Commentary on Abstracts #2130 and #2257

February 2, 2006

Neovascularization has been shown to be a critical step in the progression of metastatic disease. Most tumors in humans do not grow beyond 2 to 3 mm³ without neovascularization. Angiogenesis increases tumor growth via perfusion and paracrine

Neovascularization has been shown to be a critical step in the progression of metastatic disease. Most tumors in humans do not grow beyond 2 to 3 mm³ without neovascularization. Angiogenesis increases tumor growth via perfusion and paracrine production of growth factors by endothelial cells or their release by macrophage and other host cells (Nature Med 1:27-31, 1995). Targeting the endothelial compartment of a tumor may induce a harmless state of dormancy without toxicity or drug resistance and, in combination with cytotoxic therapies, may potentiate shrinkage of tumors and maintain them in a dormant state. Since antiangiogenic drugs work on the endothelial cells and not on the tumor cells per se, they could potentially be active against chemotherapy-resistant tumor cells (Nature Med 2:689-692, 1996).

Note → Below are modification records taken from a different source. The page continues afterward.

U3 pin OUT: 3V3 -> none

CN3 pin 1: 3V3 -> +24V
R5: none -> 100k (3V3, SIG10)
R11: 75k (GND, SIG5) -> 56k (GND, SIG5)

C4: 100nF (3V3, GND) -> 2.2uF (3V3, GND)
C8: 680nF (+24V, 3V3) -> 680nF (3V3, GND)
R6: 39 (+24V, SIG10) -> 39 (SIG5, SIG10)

Thalidomide in Combination Therapy

In tumor-bearing animals, the combination of antiangiogenic and cytotoxic therapy can be curative, whereas either agent alone is only inhibitory (Int J Cancer 57:920-925, 1994). These data suggest that the therapy directed against both the endothelial- and tumor-cell components of a tumor is more effective than therapy only against tumor cells. Abstracts #2130 and #2257 are preliminary reports of clinical trials using the combination of standard chemotherapy with thalidomide (Thalomid) in advanced non–small-cell lung cancer and metastatic melanoma, respectively.

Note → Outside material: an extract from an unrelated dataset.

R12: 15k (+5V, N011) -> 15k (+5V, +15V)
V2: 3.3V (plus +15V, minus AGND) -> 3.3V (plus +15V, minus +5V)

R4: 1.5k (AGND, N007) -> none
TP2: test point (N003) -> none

Merchant et al (abstract #2130) conducted a pilot study to assess the safety of the combination of thalidomide with carboplatin (Paraplatin) and paclitaxel (Taxol) in the treatment of patients with unresectable stage III and IV non–small-cell lung cancer. Thalidomide was escalated from 200 mg/d to the target dose of 1,000 mg/d. To date, only nine patients have been treated. Although no responses have been seen, eight patients have stable disease, and only one patient has had disease progression. The most frequent side effects noted were fatigue, myalgia, constipation, and neuropathy. These preliminary results suggest that thalidomide is safe and well tolerated when combined with carboplatin and paclitaxel. Although additional follow-up is needed, the preliminary data did not demonstrate synergistic antitumor activity when thalidomide is combined with the cytotoxic therapy.

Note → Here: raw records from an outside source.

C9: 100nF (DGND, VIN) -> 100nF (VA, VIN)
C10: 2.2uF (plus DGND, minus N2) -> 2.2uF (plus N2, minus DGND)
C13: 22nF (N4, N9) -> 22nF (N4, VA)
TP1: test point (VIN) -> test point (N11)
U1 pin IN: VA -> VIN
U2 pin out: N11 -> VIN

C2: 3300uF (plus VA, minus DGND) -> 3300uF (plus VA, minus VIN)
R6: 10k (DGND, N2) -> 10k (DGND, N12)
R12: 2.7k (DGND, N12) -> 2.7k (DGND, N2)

The oral agent temozolomide (Temodar) is an effective alternative to dacarbazine (DTIC-Dome) for patients with metastatic melanoma. Clinical studies have demonstrated that temozolomide penetrates the blood-brain barrier, and temozolomide-treated patients had twofold higher exposure to the active metabolite MTIC than dacarbazine-treated patients. Hence, temozolomide may offer better control of systemic disease and the benefit of treating subclinical and clinical central nervous system metastases. Arance et al (abstract #2257) reported the preliminary results of an ongoing three-arm phase II study aiming to assess the efficacy of temozolomide in an 8-hourly schedule against the 24-hour schedule in combination with either interferon alfa or thalidomide. This study is designed to enhance the antitumor activity of temozolomide by (1) altering the administration schedule to deplete the protein O6-alkylguanine-DNA alkyltransferase, a major determinant of resistance to temozolomide; (2) combining it with interferon alfa, a biologic response modifier with antitumor activity as monotherapy; and (3) combining it with the antiangiogenic agent, thalidomide. Thalidomide is administered at a fixed dose of 100 mg/d. The preliminary data showed the treatment in all arms are well tolerated, and no significant differences in toxicity or efficacy were identified at this early stage.

In summary, thalidomide has a broad spectrum of activity in many malignancies; it is available in a well-tolerated oral form; it has predictable side effects that are managed easily; and it may have additive or synergistic effects when given with other chemotherapeutic agents with nonoverlapping toxicity profiles. An issue of major interest in clinical trials and general practice is the biological optimal dose of thalidomide to be used, especially when it is combined with cytotoxic agents.